I’m a Herring-choker looking for your opinion on Clearwater Seafoods. Always appreciate your insight!
Thanks for the assignment and your kind words! Always appreciated!
This will be the second time that I interpret the patterns concerning Clearwater Seafoods Inc. The last time was on Jan, 13, 2013, when the shares were trading for $4.85. Mario wanted me to have a look at the stock and the research indicated that the shares were overbought and that we could expect a pullback. The shares were coming off a 52-week high at $5.30 and the MACD and the RSI were signalling a sell.
Retrospectively that was the right call as CLR pulled back to $4.00 by the beginning of February 2013. By June of 2013 the shares started a new leg up, breaking above resistance at $4.50. Another exploration of the charts will help inform my opinion of this investment opportunity.

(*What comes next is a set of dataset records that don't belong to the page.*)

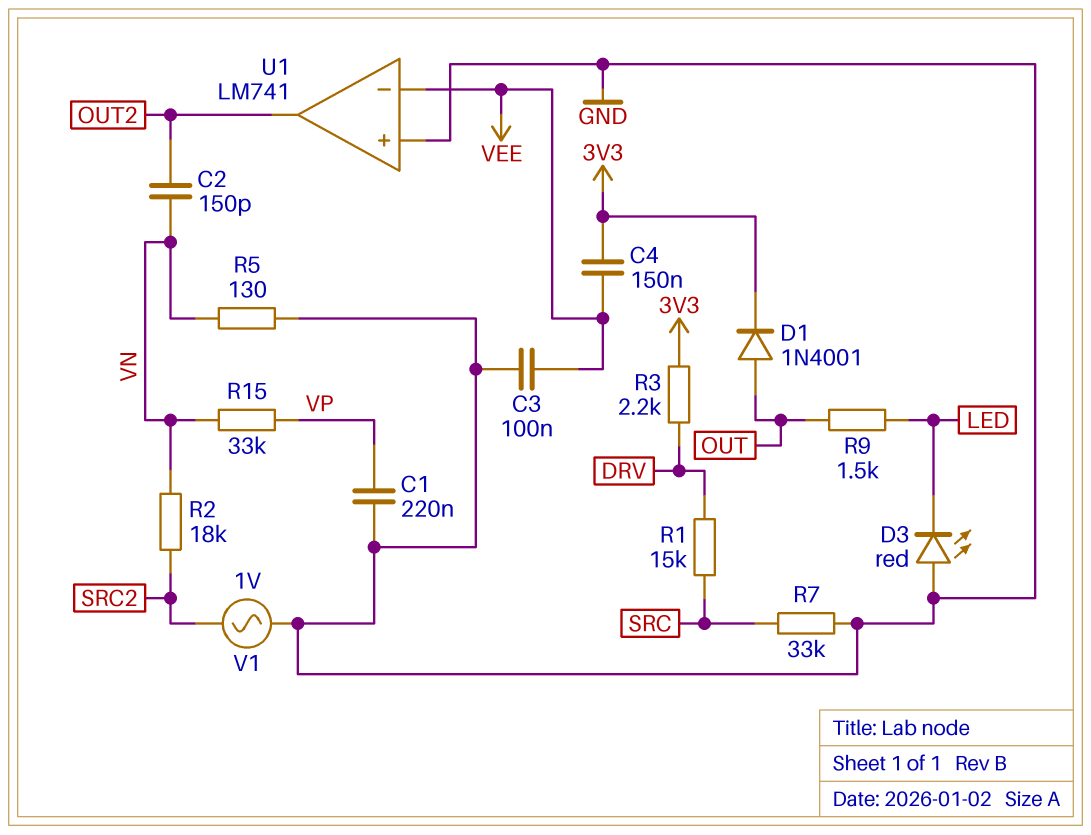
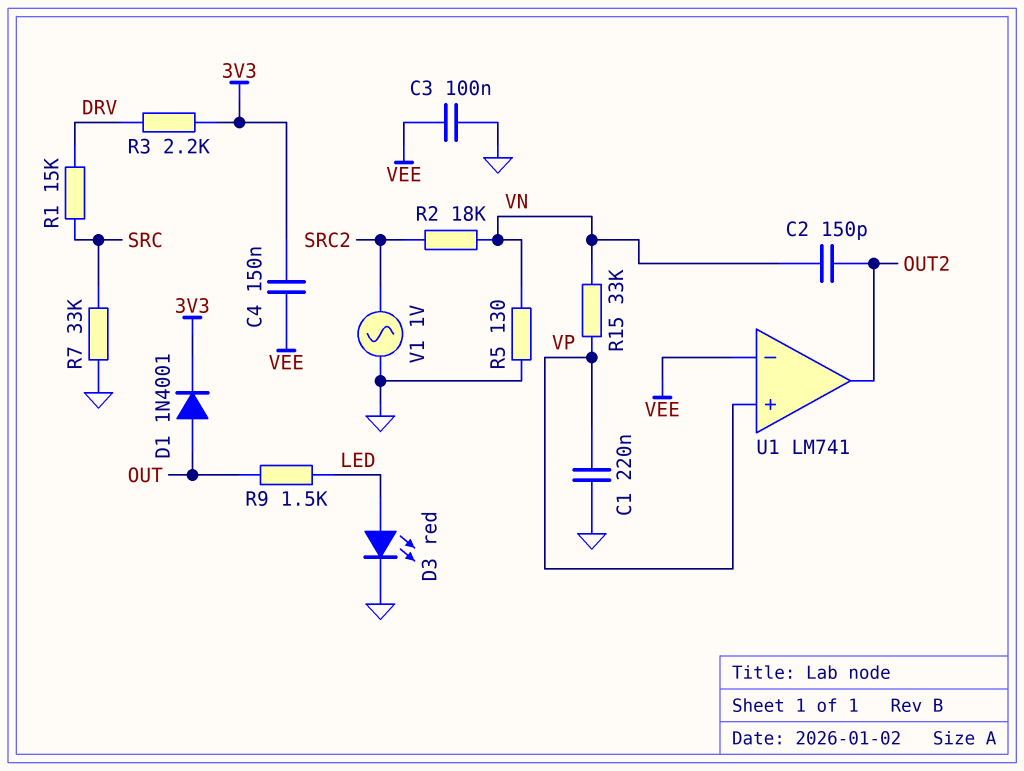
D3: LED red (A GND, K LED) -> LED red (A LED, K GND)
U1 pin in+: GND -> VP

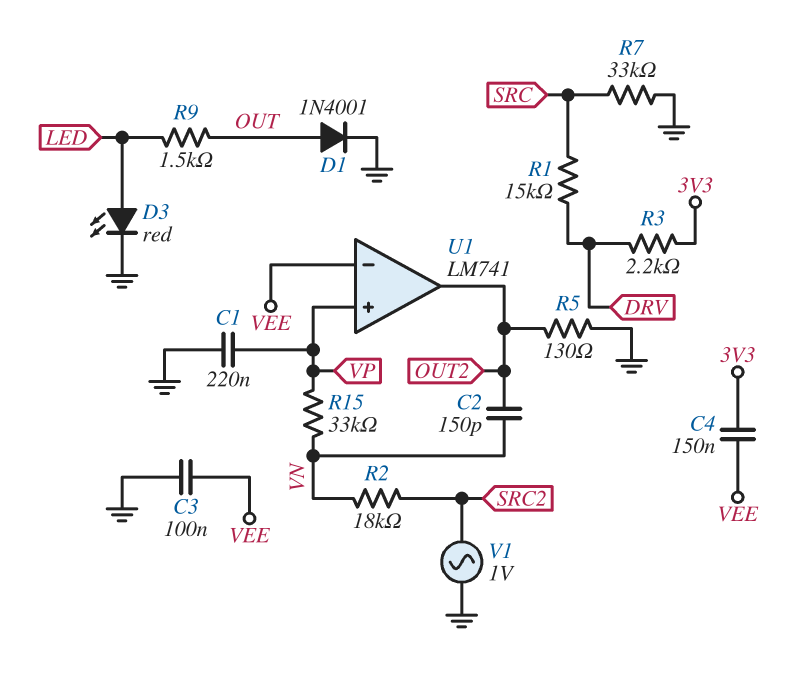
D1: diode 1N4001 (A OUT, K 3V3) -> diode 1N4001 (A OUT, K GND)
R5: 130 (GND, VN) -> 130 (GND, OUT2)

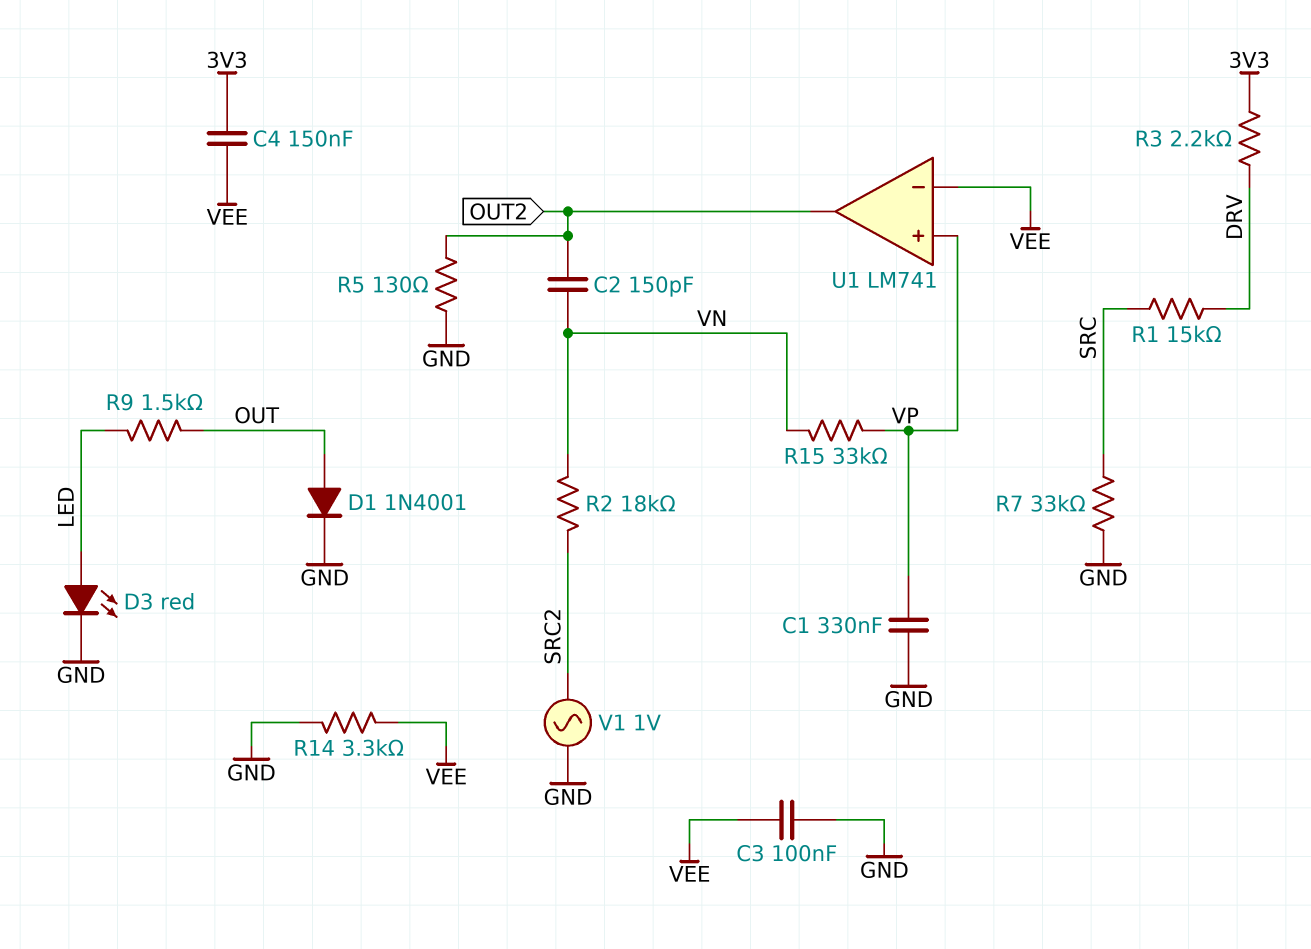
C1: 220nF (GND, VP) -> 330nF (GND, VP)
R14: none -> 3.3k (GND, VEE)

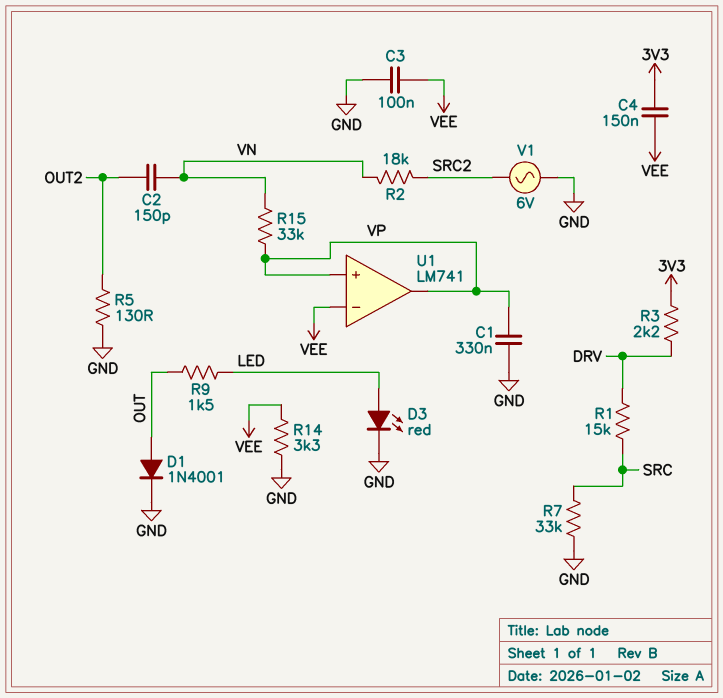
U1 pin out: OUT2 -> VP
V1: AC 1V (GND, SRC2) -> AC 6V (GND, SRC2)

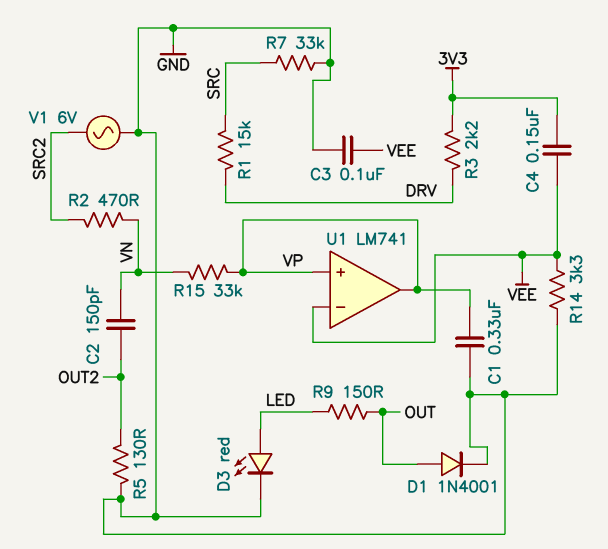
R2: 18k (SRC2, VN) -> 470 (SRC2, VN)
R9: 1.5k (LED, OUT) -> 150 (LED, OUT)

The three-year chart outlines the healthy advance that drove the shares to a 52-week high of $9.21 by February of 2014. The retreat has tested support along the 200-day moving average where it caught a bounce. What is evident is that the bounce has met resistance near $8.20 which has to be overcome if we expect to see another leg up. In addition, make note of the breach of the uptrend line.
The six-month chart illustrates the top in February and the sell signals generated by the MACD and RSI as the shares retreated to support along the 200-day moving average near $7.00. The bounce took us to $8.20 where resistance is preventing further gains. At the time of this post I would advise that you take a trading posture with CLR. Find entry and exit points until certain issues are resolved.
What we need to see is a sustained advance. The resistance along $8.20 needs to be overcome with conviction and the leg up that came off the test of the 200-day moving average has to be extended. Watch the momentum indicators for buy and sell signals.
Make it a profitable day and happy capitalism!